French Broom
- The plant is a problem for a number of reasons. If you need simple, pragmatic reasons, the number one is that it is a fire hazard. It grows and reproduces rapidly, creating a dense thicket as it establishes. Then, as plants approach 10 years of age, many of them die, leaving huge quantities of thin, flamable sticks waiting for a spark. Also, French Broom has a relatively puny root system. Compare the effort to pull a blue blossom with the effort to pull a Broom - the Broom pulls right out of the ground when the soil's wet. This root system contrasts greatly with the large top of the plant. As the plant gets older it tips over, destabilizing slopes. What appears to be a hillside of vegetation holding the soil in place, if its Broom, turns out to be a landslide waiting to happen.
- If you aren't concerned about fire, erosion, or landslides, please be advised that your broom patch is destroying the homes of literally millions of organisms. Few organisms have evolved to feed on French Broom. Currently, two moths and a couple of bees feed on the plant. Deer and rabbits occassionally take a bite. Contrast that with, say, coyote brush or blue blossom (native shrubs) which together support more than 400 organisms. And, those are just two species that lose out in competition when French Broom moves into native habitat. French Broom is threatening coastal prairie, oak woodland, and sandhills habitats - all endangered already by lack of management and fragmentation by developement- which are the exclusive home to 1,000 native plants and many animals locally.
- The plant reproduces so quickly that even if you have just one or two plants now (and aren't concerned about the above factors), you could have between 500-2,000 plants in the years to come - JUST from this year's seed production. The seeds explode from ripe pods, spreading for 6 feet around the plant. A mature plant makes 1,000 seeds a year. The seeds last at least 37 years in the soil, so every year you wait to kill the few plants may mean years and years of control to come. Best advice - stop the plants now.

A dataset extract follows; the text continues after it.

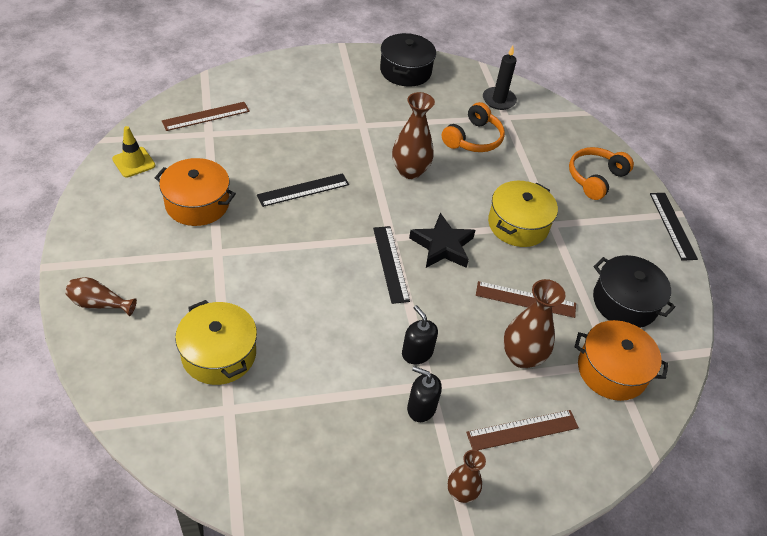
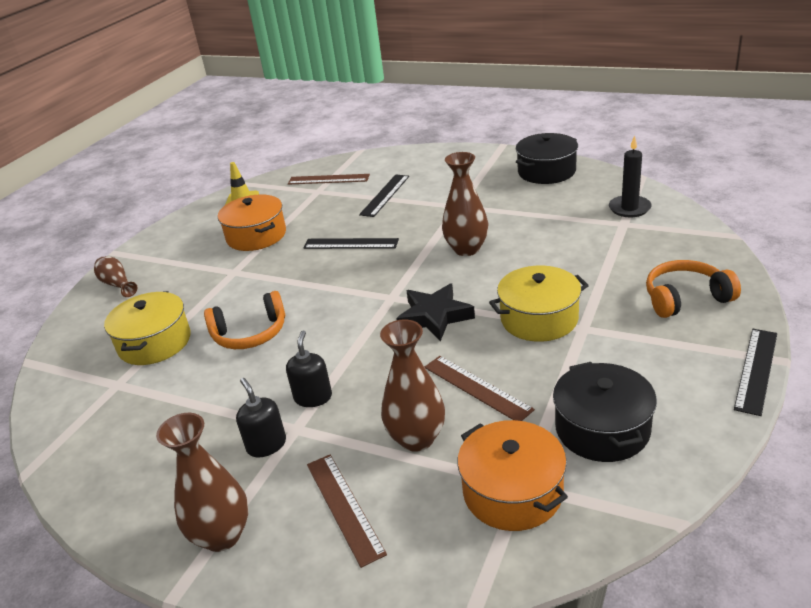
camera: 45 degrees right, 15 degrees down
(391, 263) = (368, 317): black ruler -> black ruler (385, 195)
(461, 492) = (222, 535): brown vase -> brown vase, size x1.64
(473, 139) = (564, 235): orange headphones -> orange headphones (250, 333)
(522, 430) = (344, 507): brown ruler -> brown ruler turned 45 degrees clockwise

- Now, how to best stop the plants. Use what is known as the Bradley method. Start where there are very few plants and work toward the thick patch. Pull the "outliers" - the few that are invading new territory. Pulling is best accomplished by hand when the soil is very wet. If you have a problem pulling, borrow or buy a weed wrench - a tool invented to pop the suckers out of the ground with lever action and steel jaws. When you get to the thick patch, you have a few choices. You could continue to pull, beating the plants back as far as possible each year. Or, you could spray in the same manner- as deep as you can go each year. If you prefer, you could chop the bushes down. If you decide to do this, wait until the end of the summer - when its most dry and hot. Cutting at any other time is counter productive, creating luxuriant regrowth and stonger roots. If you cut at the end of summer, chances are good that you will kill around 80% of the plants. Cutting 2" or greater diameter plants almost always kills them. (Of course, waiting till the end of summer allows one more year of plants to go to seed.)
- After killing the mature plants, you will be left with an ocean of seedlings the next winter. These are very easy to pull, but very numerous. Easier than pulling is using a hand held propane torch as soon as possible after the seedlings are recognizable. The beauty of this control method is that you won't kill the grass and won't have bare soil. You can also herbicide the young plants. If you have left over piles of previous year's dead broom- burn it where the seedlings are the thickest- this will go a long way toward killing both the seedlings and the seeds in the soil. (Burning is hazardous! Consult with county fire officials first.)
- The frustrating thing about Broom is the repetitive recontrol needed. Breathe deeply and remember that most of the control is in the first five years. Only a few plants a year will sprout thereafter... for 30 years thereafter: just don't let new plants go to seed!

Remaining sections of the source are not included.